Once in a while, she allows herself to splurge, but that’s a relative term. On Dec. 17, when she had a Christmas party for the children in her day care, she ate a single cookie. “Every so often,” she said, “we might splurge at Starbucks or something.”
Her weekend meals don’t differ much from meals during the week. Before COVID-19, she had her family over for “a full-blown meal” on Sunday evenings. “I might have a potato with them, or maybe more bread,” she said.
Once in a while, she and her husband eat at Panera Bread, “but we have salads or healthy sandwiches,” she said.
When she started her diet, Tolles consumed 1,500 calories a day. “I assume I’m still around that, except for treats,” she said. “I guess I’m right around 1,500 to 1,800 calories a day.”
Tolles said it used to be that “I wouldn’t have any cake at a birthday, but I’ve added a few things in and given myself some leeway. We still have normal life celebrations.”
Exercise: Stops and starts
When her diet began, Tolles exercised for an hour every evening at a nearby fitness center. Her husband was so supportive of her efforts that he joined her there and lost 60 pounds himself. He also bought her a waterproof Garmin Vivosmart HR to track her steps as she worked out.
With gyms closed by COVID-19, Tolles admits her exercise routine has been a bit neglected, but she and her husband purchased a treadmill a few weeks ago and she plans to use it regularly. She does Pilates every morning, but that is not a vigorous aerobic exercise, she said.
“Before COVID, I’d be really good with exercise, then slacked off,” she said. “Last year was really bad, and I wasn’t able to get back on track. I guess I relaxed a little more and wasn’t rigid about it.”
Tolles also had some health issues that forced her to take it easy for long periods. She has a bone spur on her heel that, when inflamed, makes it painful for her to walk.
She also has learned that she had an eating disorder. “I’d had a binging disorder in the past, which was hard to explain, but it’s really coming to light this year. I’ve really had to work on my mental and emotional health, and as I was concentrating on that, I realized that exercise really helps, so that’s why we bought the treadmill,” she said.
Many of the physical problems she had before dieting — back pain, knee pain, spinal stenosis, arthritis and sleep apnea — are gone, and she no longer needs blood pressure medication.
“The last time I saw my doctors, they were very happy,” she said. “I’ve had really good blood pressure readings since I lost all that weight.”
The stress of COVID-19 has been difficult, especially not being able to see her two grown children, their spouses and three grandchildren in person, and having to curtail Sunday night suppers.
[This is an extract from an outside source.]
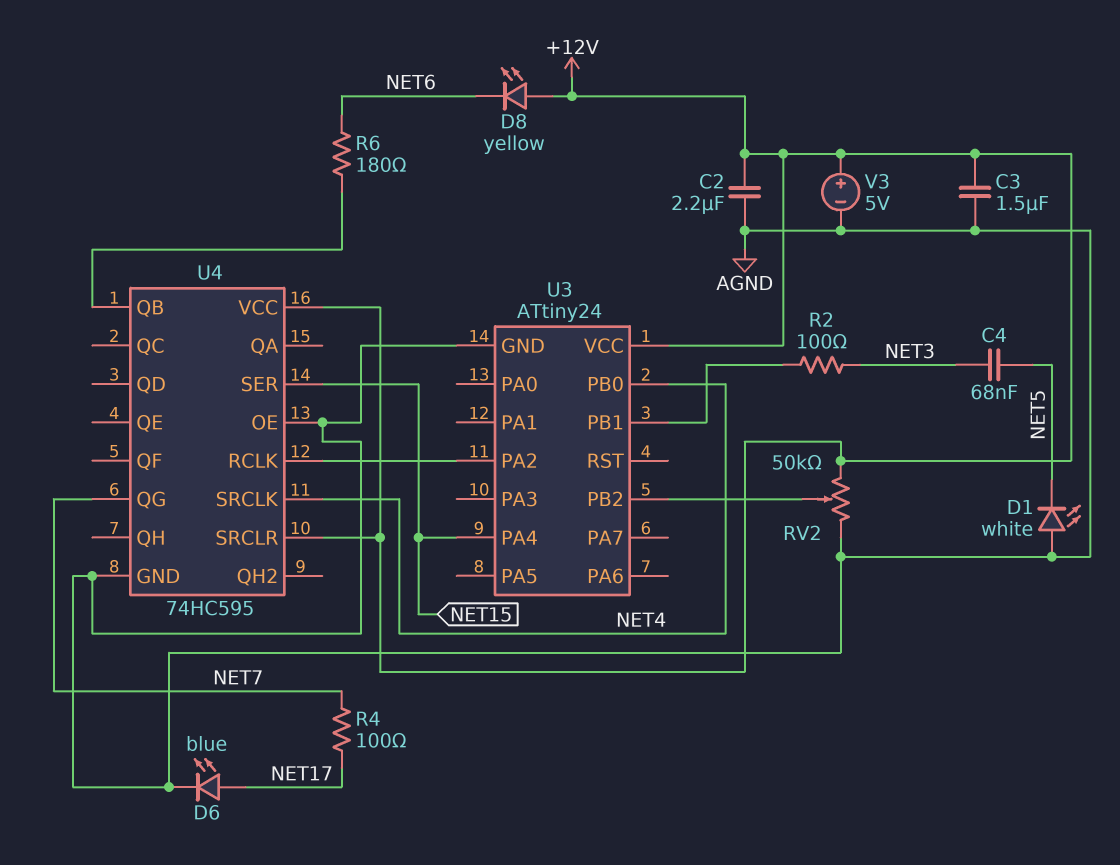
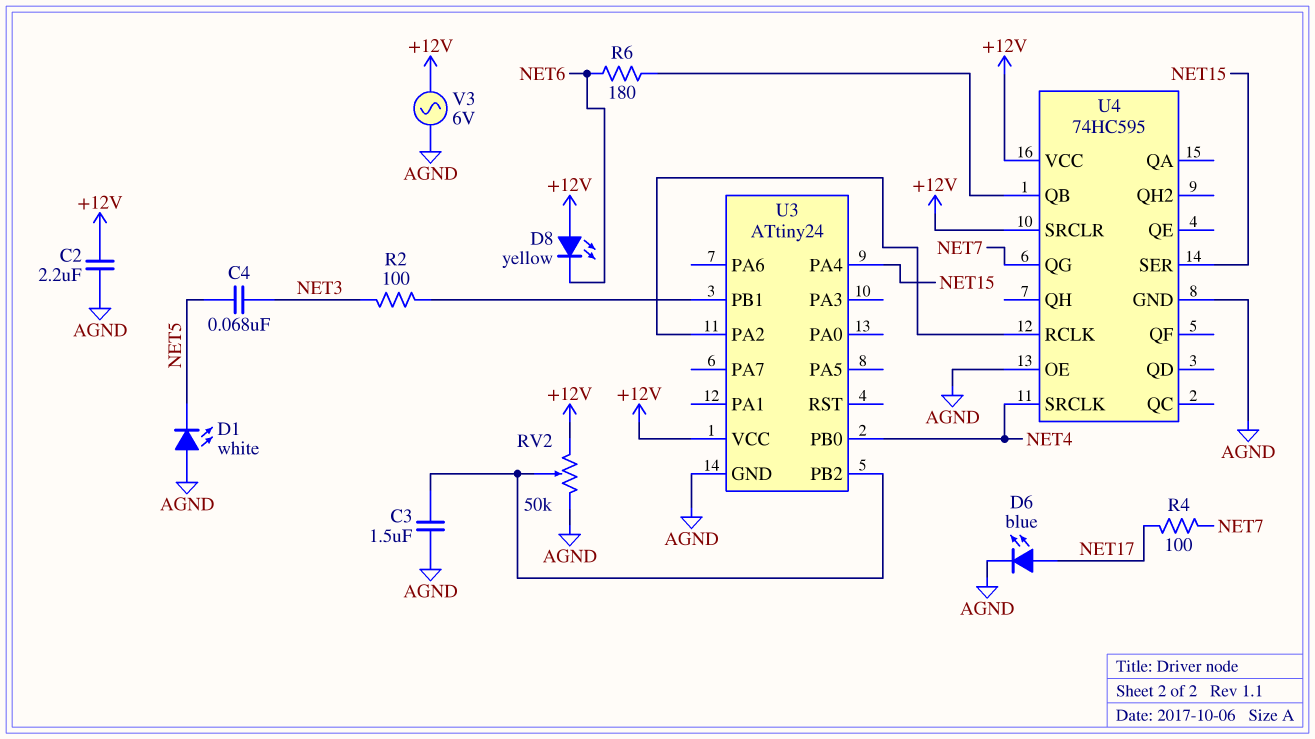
C3: 1.5uF (+12V, AGND) -> 1.5uF (AGND, U3/PB2)
V3: 5V (plus +12V, minus AGND) -> AC 6V (+12V, AGND)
They have, however, stayed in close contact. She has not been able to see her extended family in Colorado, and she misses that, but no visits are planned until after COVID is under control.
Tolles said she still remembers the day in Hy-Vee when a woman looked at her face, then read Tolles’ last name on her shirt. The woman asked, “Are you the woman who lost all that weight? I read about you in the Kearney Hub. I have that article on my refrigerator.”
Tolles was deeply touched.
“Losing all the weight was one of the best things I’ve ever done,” Tolles said. “It’s one of the biggest accomplishments of my life. It continues to be something I work with. I want to stay on track and keep working on it so I can stay healthy.”